AUTHOR=Mistry Jayna N. , Silvennoinen Sanna , Zaman Farasat , Sävendahl Lars , Mariniello Katia , Hall Charlotte , Howard Sasha R. , Dunkel Leo , Sankilampi Ulla , Guasti Leonardo TITLE=The crosstalk between FGF21 and GH leads to weakened GH receptor signaling and IGF1 expression and is associated with growth failure in very preterm infants JOURNAL=Frontiers in Endocrinology VOLUME=14 YEAR=2023 URL=https://www.frontiersin.org/journals/endocrinology/articles/10.3389/fendo.2023.1105602 DOI=10.3389/fendo.2023.1105602 ISSN=1664-2392 ABSTRACT=Background

Fibroblast growth factor 21 (FGF21) is an essential metabolic regulator that adapts to changes in nutritional status. Severe childhood undernutrition induces elevated FGF21 levels, contributing to growth hormone (GH) resistance and subsequent linear growth attenuation potentially through a direct action on chondrocytes.

Methods

In this study, we assessed expression of the components of both GH and FGF21 pathways in rare and unique human growth plates obtained from children. Moreover, we investigated the mechanistic interplay of FGF21 on GH receptor (GHR) signaling in a heterologous system.

Results

Chronic FGF21 exposure increased GH-induced GHR turnover and SOCS2 expression, leading to the inhibition of STAT5 phosphorylation and IGF-1 expression. The clinical significance of FGF21 signaling through GH receptors was tested in nutritionally driven growth failure seen in very preterm (VPT) infants right after birth. VPT infants display an immediate linear growth failure after birth followed by growth catch-up.
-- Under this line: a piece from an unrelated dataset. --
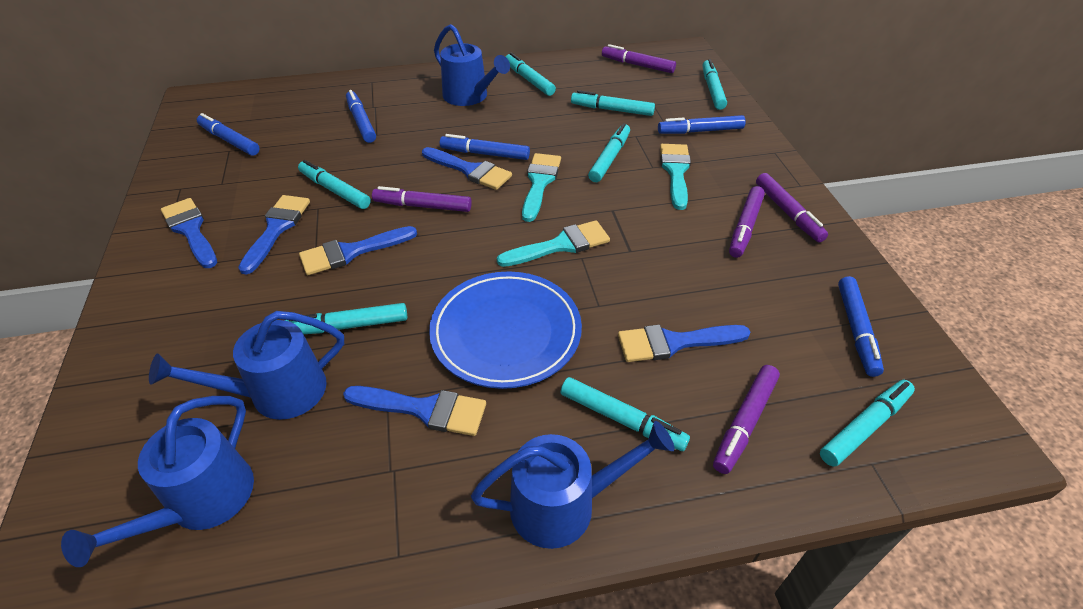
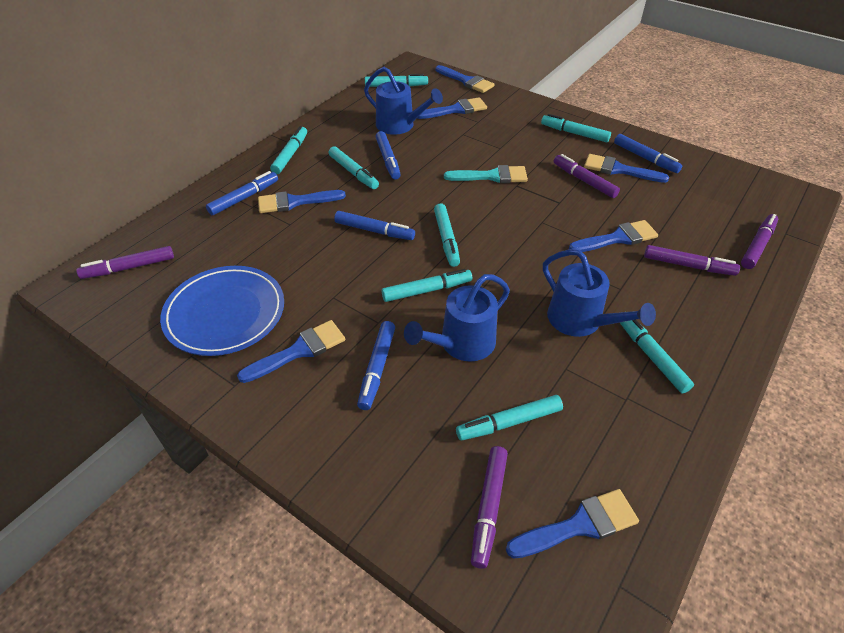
blue brush: 6 -> 7
blue watering can: 4 -> 3
turquoise brush: 3 -> 1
Consistent with the in vitro model data, we show that circulating FGF21 levels were elevated during deflection in linear growth compared to catch-up growth and were inversely correlated with the length velocity and circulating IGF1 levels.

Conclusions

This study further supports a central role of FGF21 in GH resistance and linear growth failure and suggests a direct action on the growth plate.